Even though Willard was in my opinion a disappointment to watch, it was my first exposure to a specific branch of horror movies and it no less initiated my love for rats. Indeed the sequel Ben was a better movie by far, but I can forgive Willard falling short of my expectations, for it still paved the way that led me to appreciate the wonderful world of animal horror in general and “ratty” horror in special (I actually did see the brilliant Phase IV before I got to see Willard, but that is SF).
A few years later a friend recommended James Herbert’s The Rats trilogy to me, the first book of which, The Rats, got very loosely adapted to the screen under the title Night Eyes (re-titled in Germany to Deadly Eyes by the way, those crazy buggers love to think up new English titles).. I still hold this series to be the best, most entertaining work in the field despite a few major flaws in the writing,
closely followed by King’s excellent short story Graveyard Shift, which got adapted for the screen, too, under its story name and counts in my book as an unfairly overlooked, entertaining entry to the genre. As an aside, Lair, the second book in Herbert’s Rat trilogy seems to have been largely inspired by Ben, or maybe there is only so much you can do with the topic
Another genre favourite is the Italian production Rats – Notte di Terrore. One of the more original entries to the Post Apocalyptic genre. If one, as I like to, compares Herbert’s second rats novel Lair to Ben then the last book in Herbert’s cycle, Domain, should be compared to Notte… if only because they share a post world war setting. In terms of story both are refreshingly original, albeit Herbert shows a tendency to overuse similar character arcs for his books, and both are a treat for horror fans and fans of the Post Apocalyptic genre alike.
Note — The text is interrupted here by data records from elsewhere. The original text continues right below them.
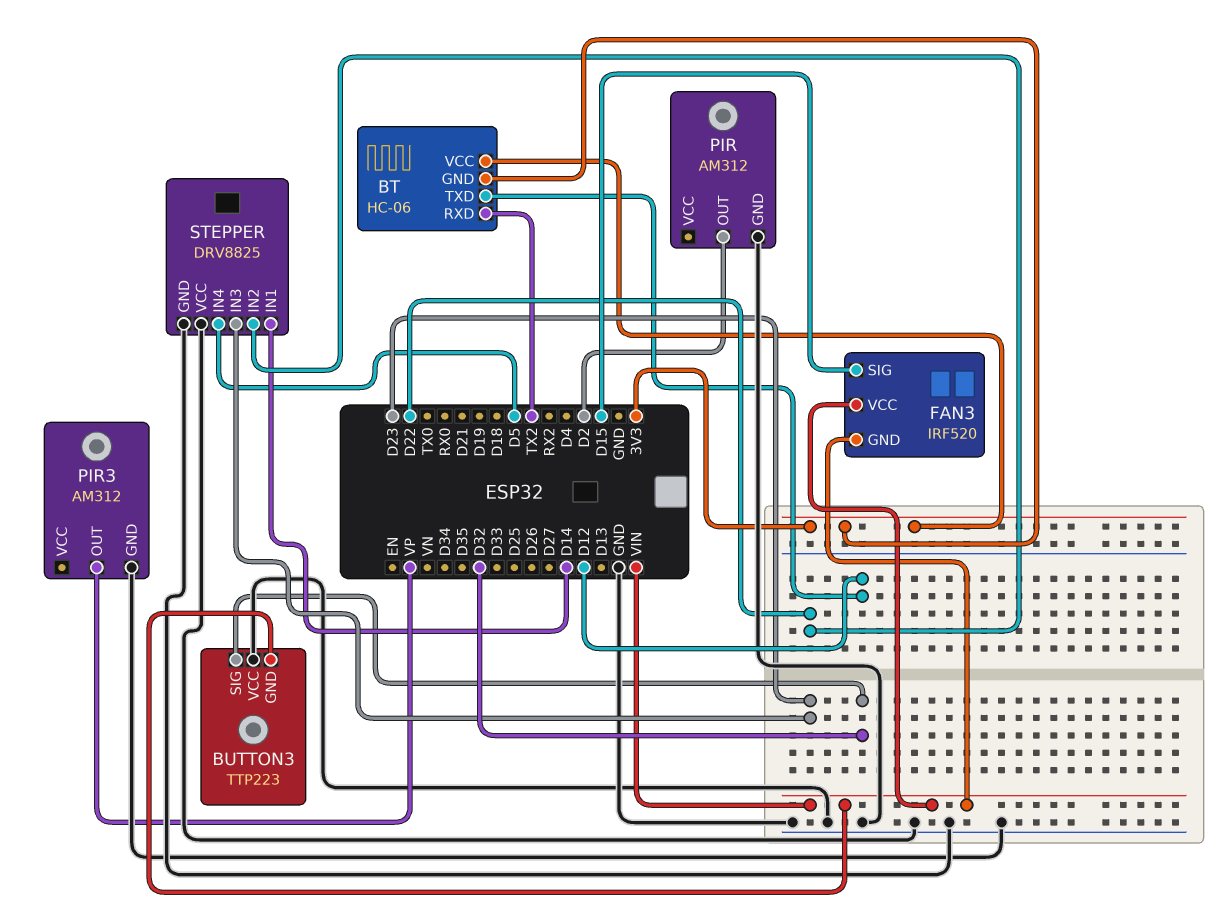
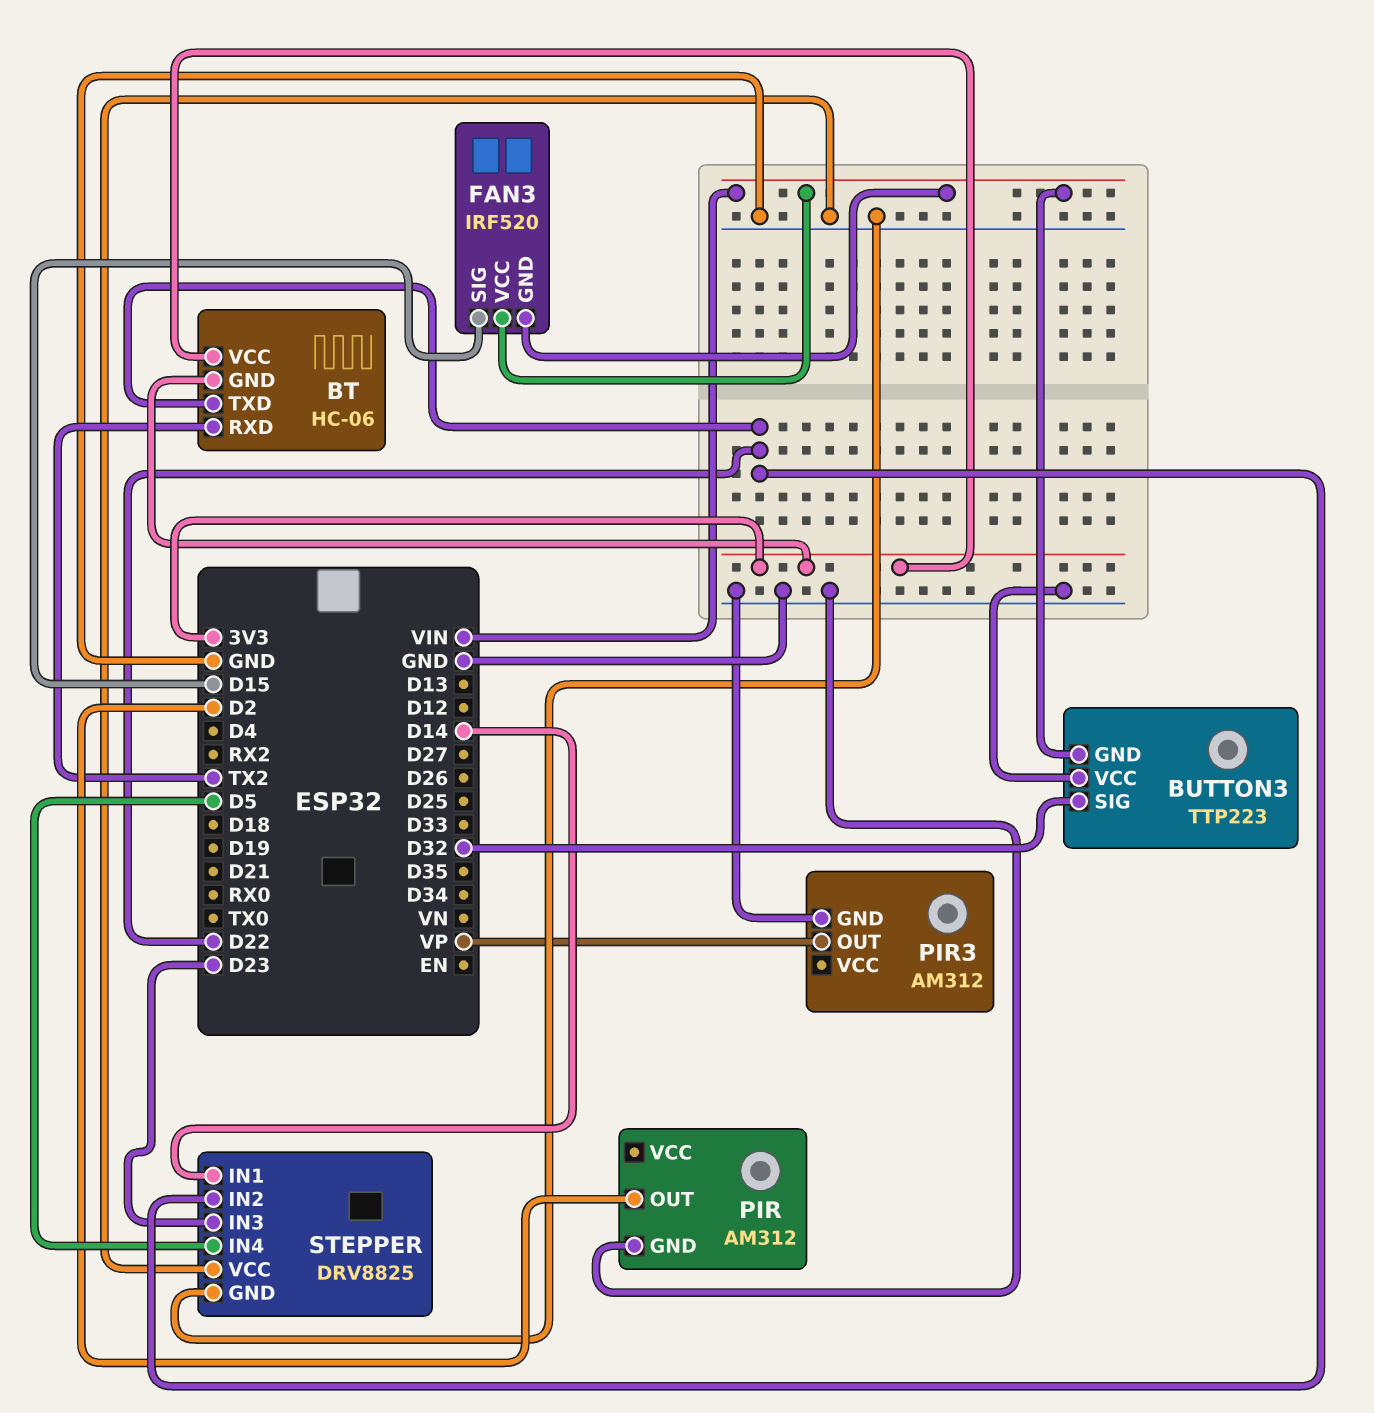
BT pin TXD: D12 -> D22

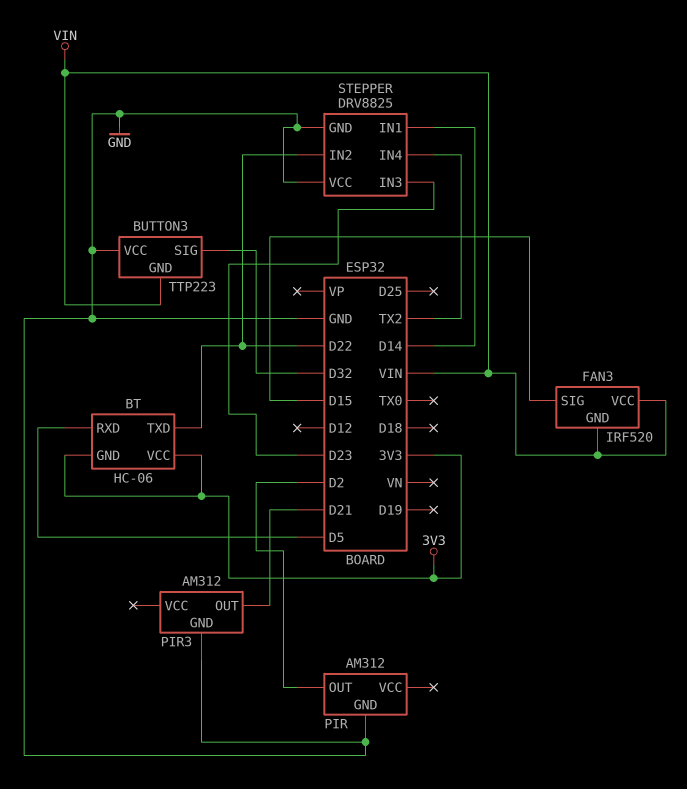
BT pin RXD: TX2 -> D5
PIR3 pin OUT: VP -> D21
STEPPER pin IN4: D5 -> TX2

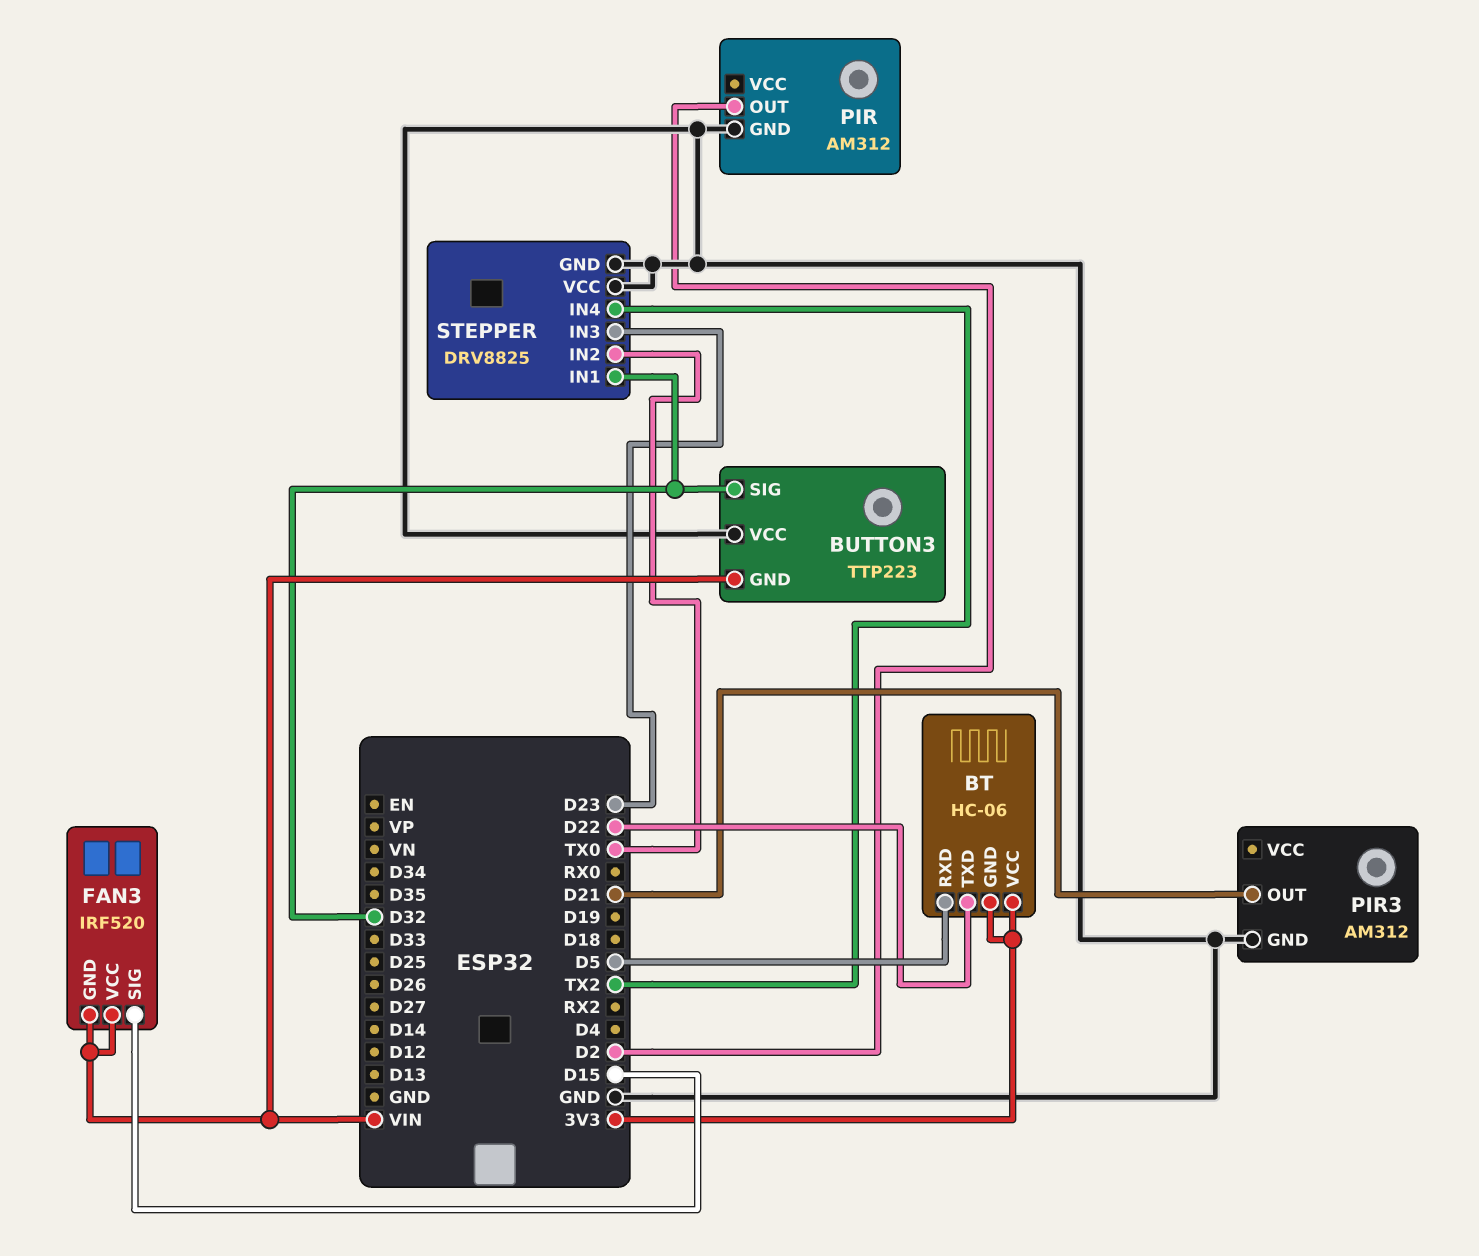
STEPPER pin IN1: D14 -> D32
STEPPER pin IN2: D22 -> TX0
However, despite a obvious audience demand for more of these kind of movies (how else could one explain that one of the more boring entries became enough of a cult to regard a remake, namely speaking of Willard here? Too bad it seems not to have made enough money to justify a remake of Ben, too) the output in recent years was definitively meagre and mostly let to movies that got advertised with artwork showing far more promise than the movies hiding behind them could ever hope to muster up.
at least, goes my opinion, I actually love Of unknown origin, although the movie fared so bad both among fans and critics that one shouldn’t talk to loud about that (I trust you not to rat me out), but found myself bored witless by the latest, praised independent horror escapee from the After Dark Horrorfest: Mulberry Street, a movie that promises with its zombie rat infection theme to revive the gory fun of Hell of the living dead, a classic opening sequence if there ever was one, but what we get is a dialogue heavy pseudo Shawn of the dead shakes hands with 28 Days later over Ben’s dead and vastly un-resurrected body.
If the above sounds like ranting to you then let me assure you it is because I am ranting.
Anyways, let’s leave on a positive note, like this promotional sketch for the poster artwork to The secret of Nihm, doesn’t it remind one a lot of the poster for the same year movie The Dark Crystal?In swear in terms of movies goes for the 80’s that “it was the best of times, it was the worst of times, it was the age of wisdom, it was the age of foolishness…”
*I realize we are not in the Year of the Rat, but what are you going to do? Sue me?
A Gallery of sorts:
A few notes on the used images:
Revenge of the Rats is the french DVD release of German made for TV thriller Ratten 2 I actually like both this and the original German design which its visual play on the "Pied Piper of Hamelin"; Die Stunde der Ratte is the German DVD release of Food of the gods, you sure noticed how it takes elements of both the artwork from part 1 & 2 to create a free melange that reminds of a particularly famous zombie movie by Lucio Fulci; For Night Eyes I used a UK DVD cover design, hence the title The Rats; And Unheimliche Begegnung (which would loosely translate to "Eerie Encounter") is naturally the German VHS cover for Of unknown origin, love that image.